Ha già cominciato a buttare le reti a rutunne (zerri) Siamo a metà settembre, e questa pesca durerà fino a marzo.
Mi soffermo a parlare con Patalano perché pochi giorni fa è stato lui a portare a terra un elefante di mare (astice europeo, in dialetto ‘u liofante) di oltre 3 chili. “L’anno scorso ne ho presi tre. Sono rari, ma sono di grandi dimensioni. Uno di quelli dell’anno scorso aveva vari colori, rosso, giallo, arancione, e anche una botta di azzurro. Me lo comprò un turista che aveva il panfilo in rada. Stanno a quasi 50 passi (una settantina di metri)… ind’ u funnale. Si muovono poco, non sono come le aragoste, e non praticano gli scogli. Io vaco senza scandaglio… perciò quando calo le reti mi guardo intorno, specialmente per la pesca ad aragoste, per non farmi vedere dagli altri”.
“Ma siete rimasti pochi – dico io – a fare questa pesca…”
“Ma che? – ribatte – ci sono tutti quelli non professionisti… e sono tanti… e fanno lo stesso mestiere… ma non compaiono…”
“E allora?“
“E allora io ‘u petagne (segnale galleggiante che indica la presenza della rete, ma indica altresì con una sigla il padrone di quella rete) ‘u manno a ffunno, accussì non si vede”…
“Ma è contro legge” – intervengo.
Mi guarda sprezzante e… “comme aggia fà?”
Rivedo in quella espressione furbetta, in un uomo di oltre ottanta anni, smilzo, minuto nella persona, la pervicacia e l’astuzia dei nostri padri. Fiduciosi nelle loro capacità che credevano trovassero ricetto presso Dio, che esalta gli umili e depone i potenti.
Nelle mie considerazioni non è raro che decanti più la bellezza di Ponza che l’operato dei ponzesi. E questa estate, in tante manifestazioni pubbliche, lo spirito ponzese, il coraggio e l’ attaccamento al lavoro sono stati magnificati nei libri e dagli autori. In modo sperticato, a cui non aderisco perché chi si loda si sbrodola, ma è indubbio che da quello spirito multiforme, pratico e astuto, subdolo e accorto, l’identità ponzese si sia imposta nel mediterraneo.
Patalano lo sa: una volta ero un professore e lui un pescatore, oggi siamo due alunni della vita.
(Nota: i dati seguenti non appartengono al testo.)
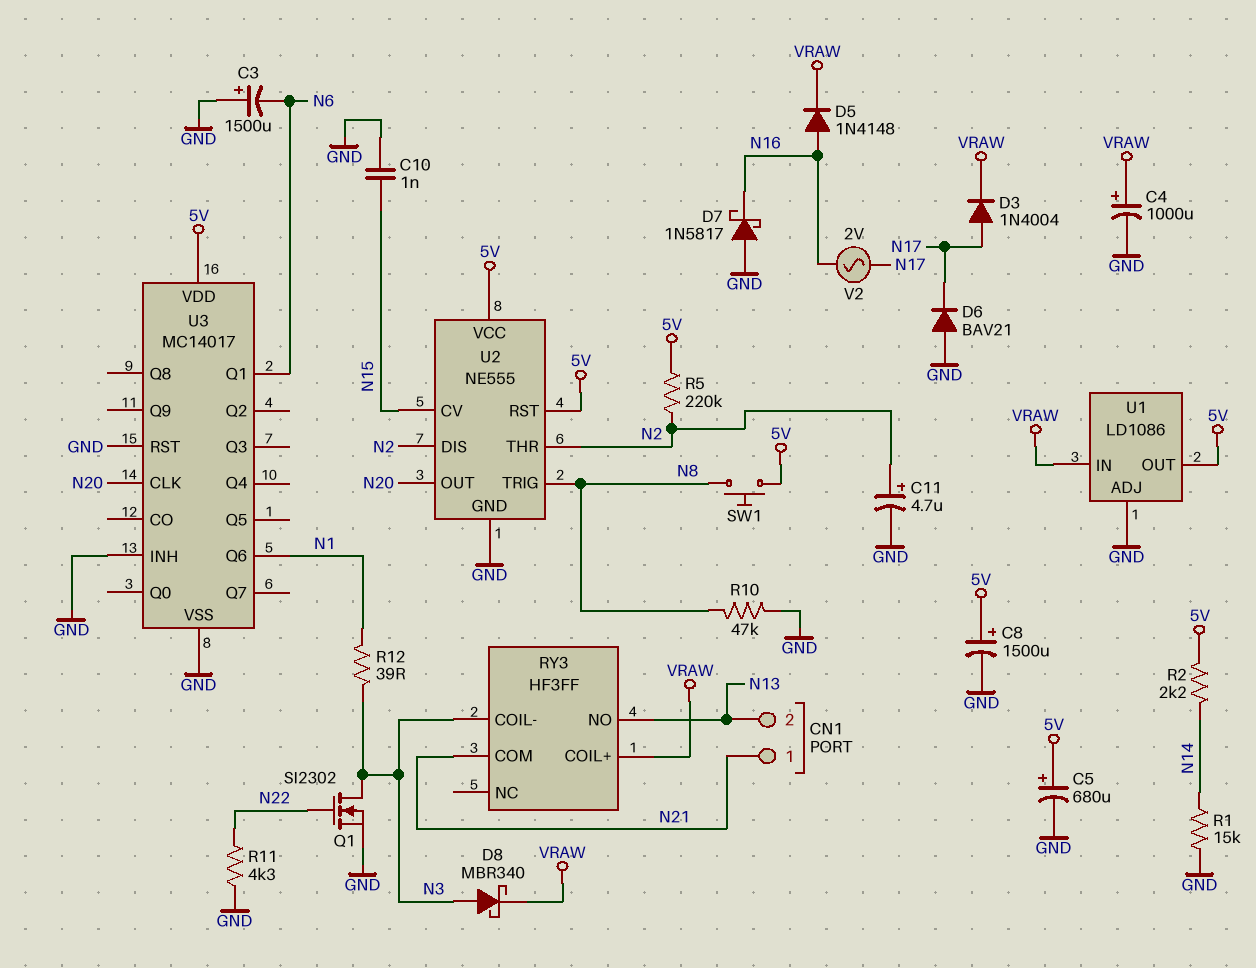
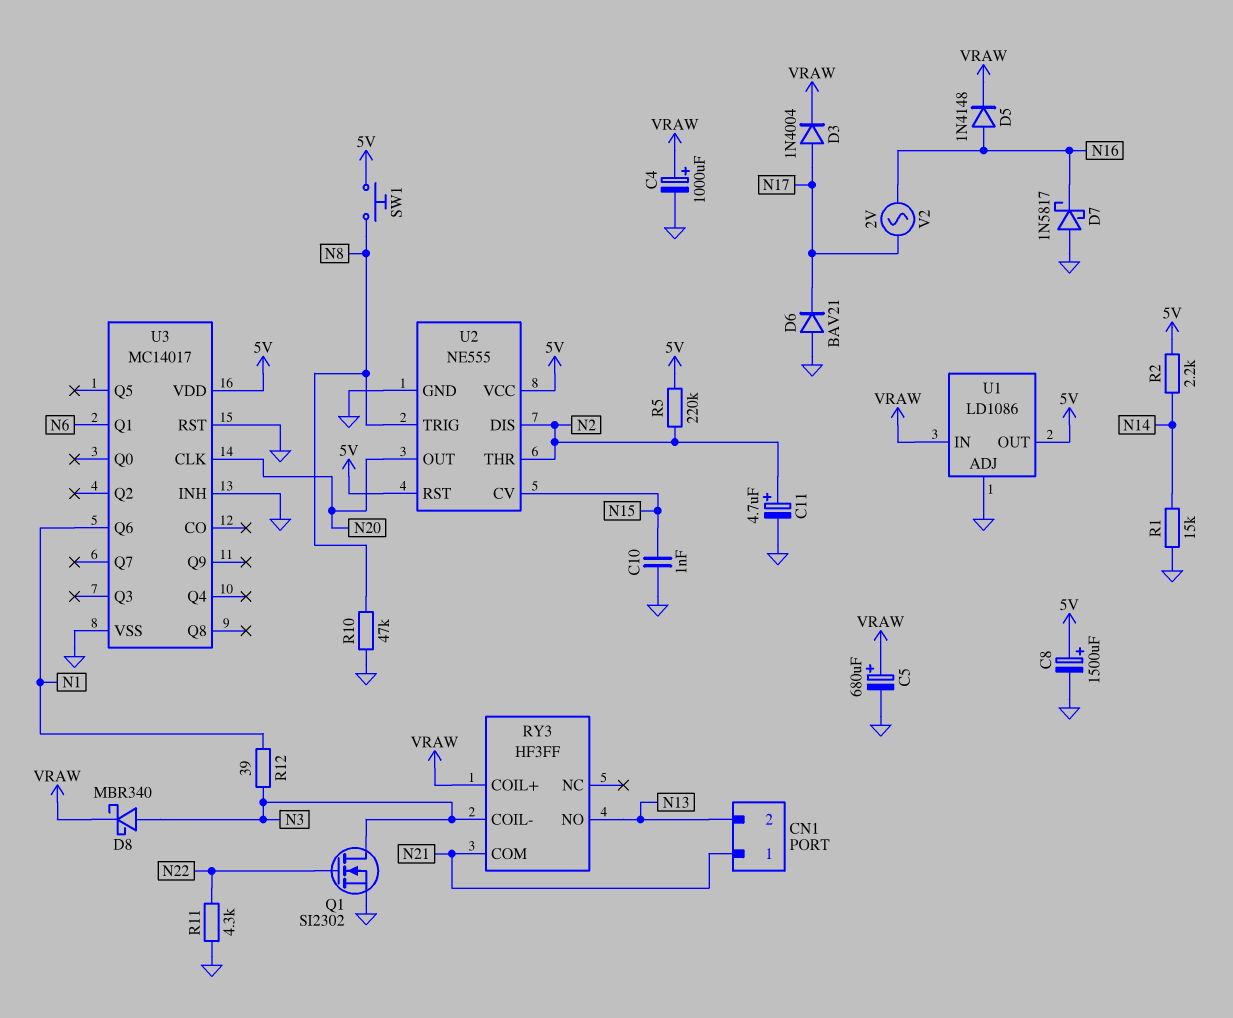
C3: 1500uF (plus GND, minus N6) -> none
C5: 680uF (plus 5V, minus GND) -> 680uF (plus VRAW, minus GND)

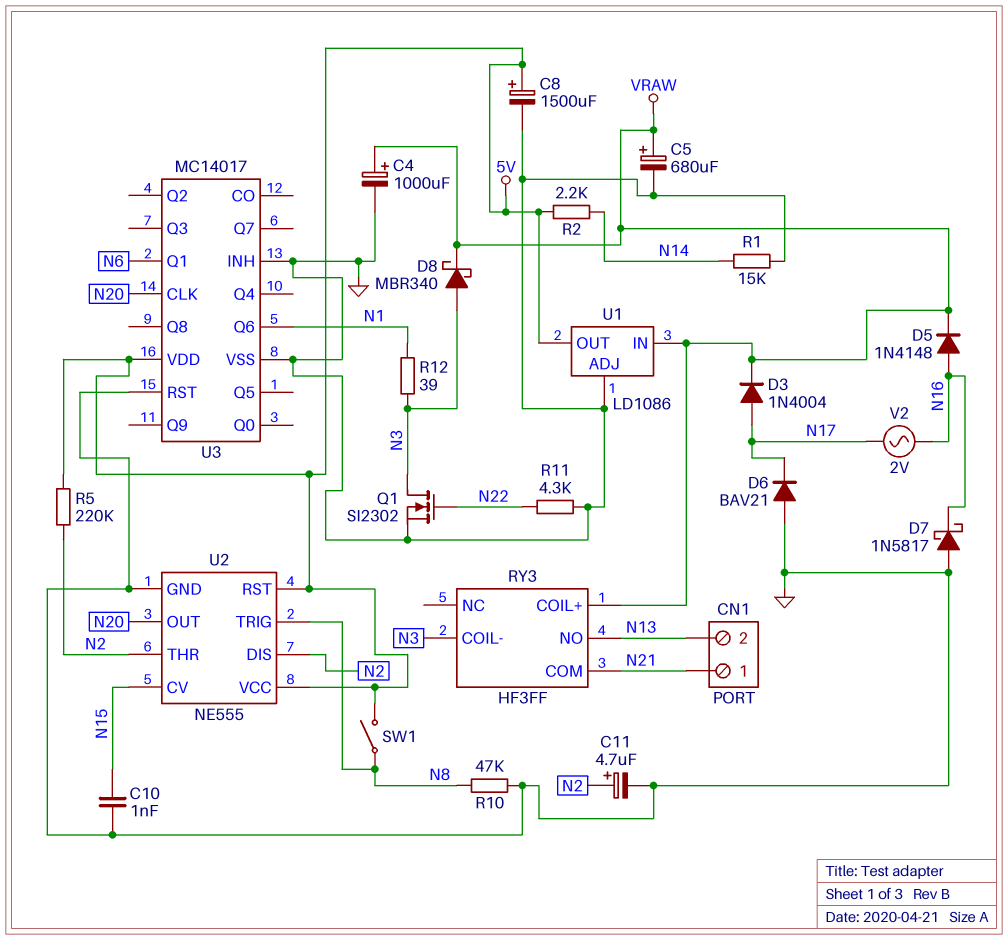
SW1: button (5V, N8) -> switch (5V, N8)

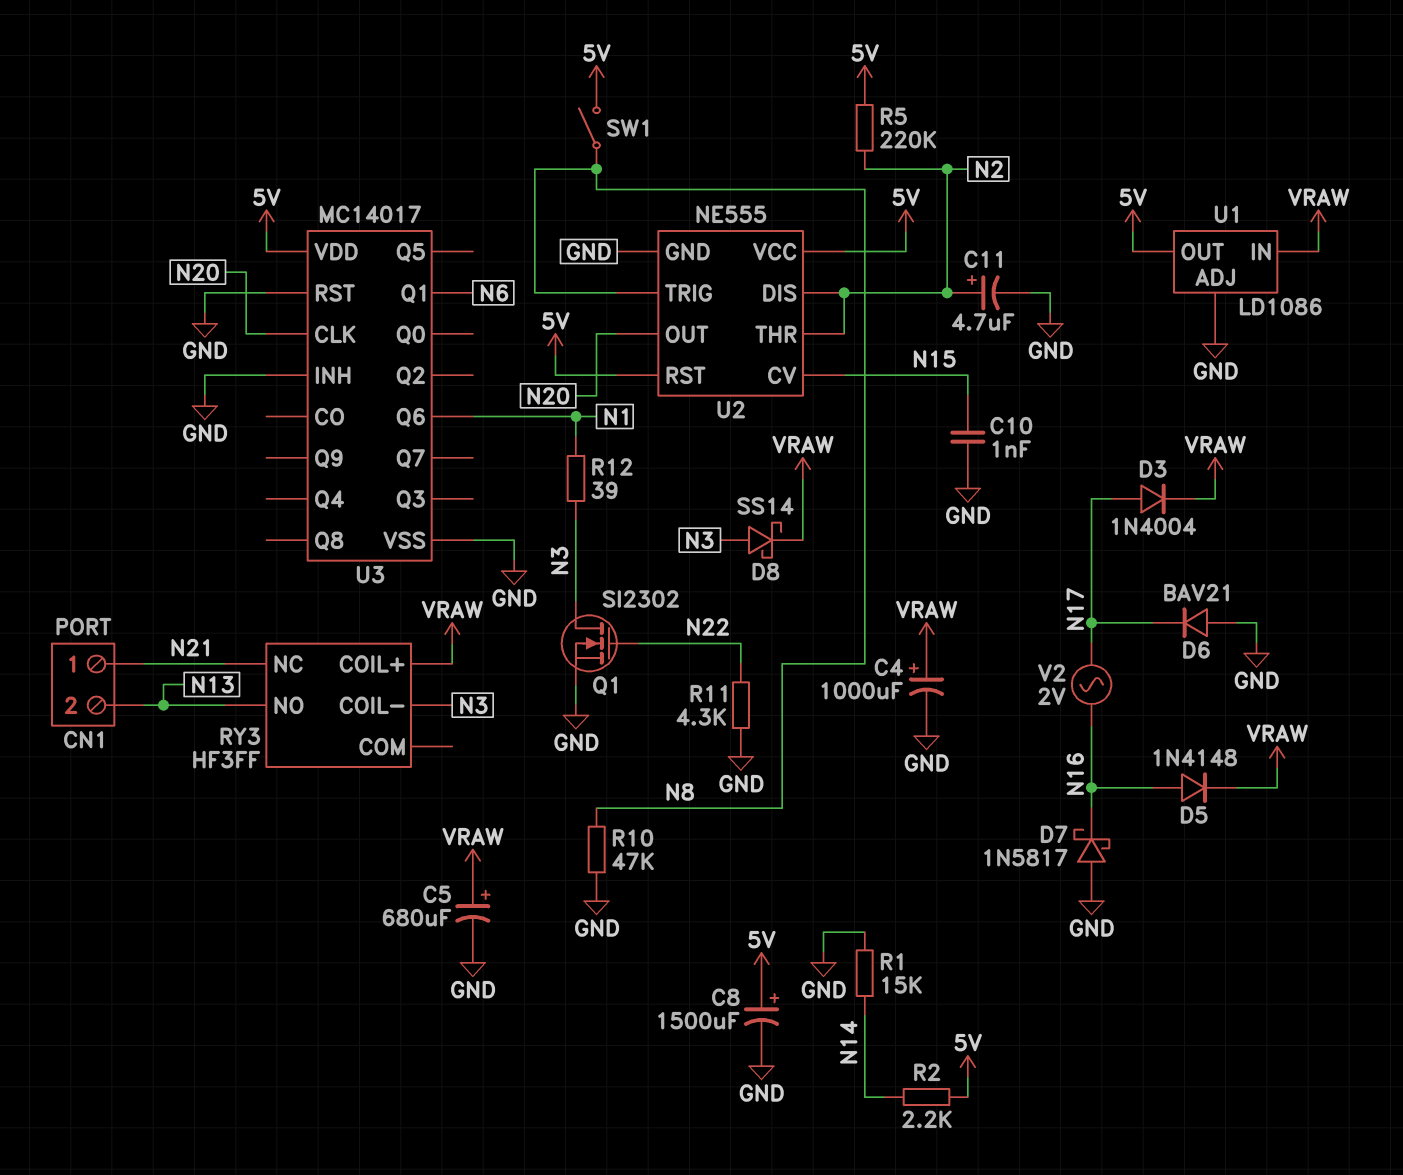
D8: schottky MBR340 (A N3, K VRAW) -> schottky SS14 (A N3, K VRAW)
RY3 pin COM: N21 -> none
RY3 pin NC: none -> N21

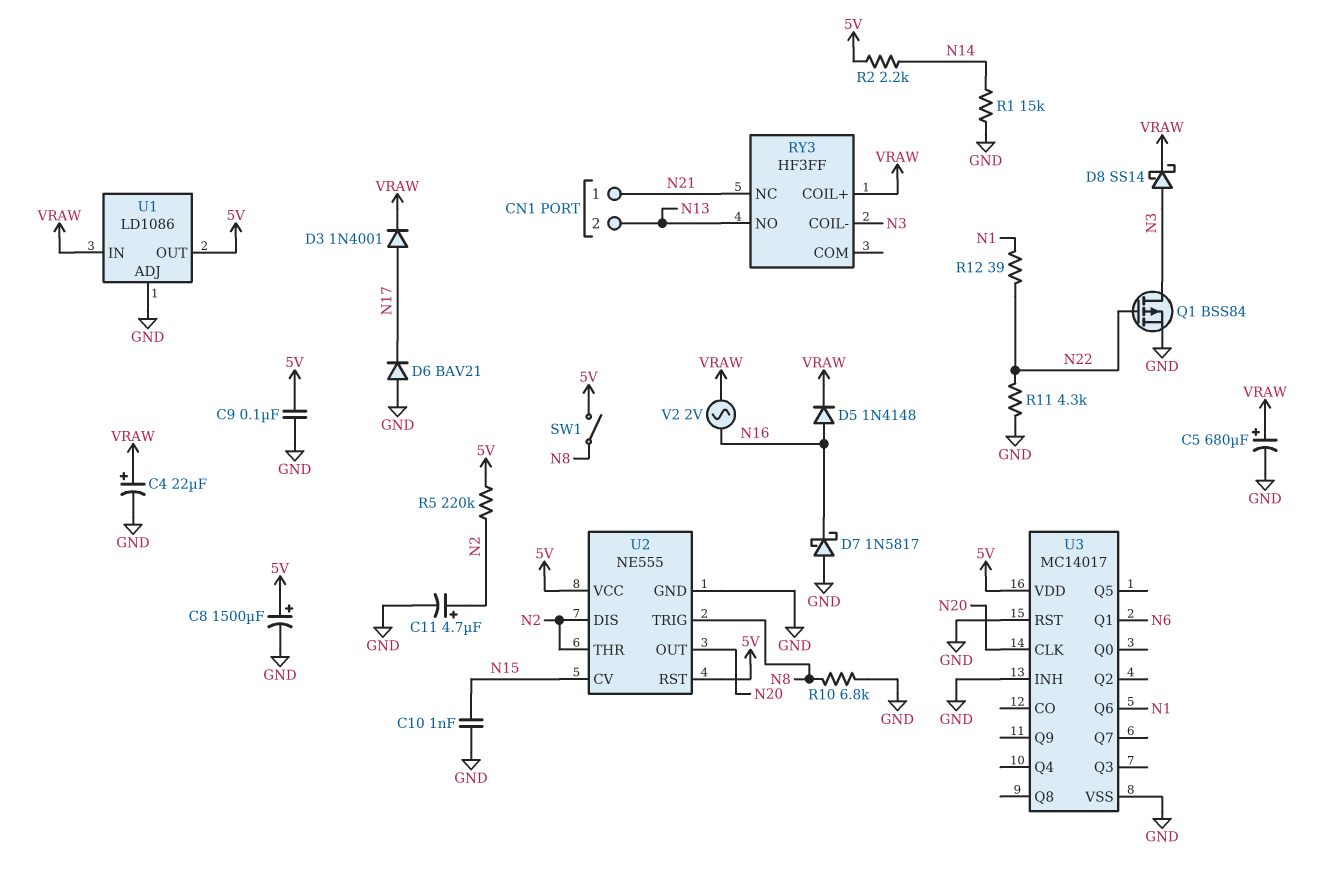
C4: 1000uF (plus VRAW, minus GND) -> 22uF (plus VRAW, minus GND)
C9: none -> 100nF (5V, GND)
D3: diode 1N4004 (A N17, K VRAW) -> diode 1N4001 (A N17, K VRAW)
Q1: NMOS SI2302 (G N22, D N3, S GND) -> PMOS BSS84 (G N22, D N3, S GND)
R10: 47k (GND, N8) -> 6.8k (GND, N8)
R12: 39 (N1, N3) -> 39 (N1, N22)
V2: AC 2V (N16, N17) -> AC 2V (N16, VRAW)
(1) – Questa nota non è scientificamente accertata bensì dedotta da quanto dettomi: Féra: Grampo; Ferone: Pseudorca
Nota della Redazione (notizie riprese e sintetizzate da Wikipedia)
Il grampo o delfino di Risso (Grampus griseus è un cetaceo appartenente alla famiglia Delphinidae, ed è l’unica specie del genere Grampus. Anche se è capace di notevole agilità (può raggiungere i 25 km/h), il grampo ha di solito movimenti lenti e rilassati. A differenza dei delfino comune e del tursiope, le barche non sembrano attrarre questo cetaceo, ma non è difficile avvicinarlo.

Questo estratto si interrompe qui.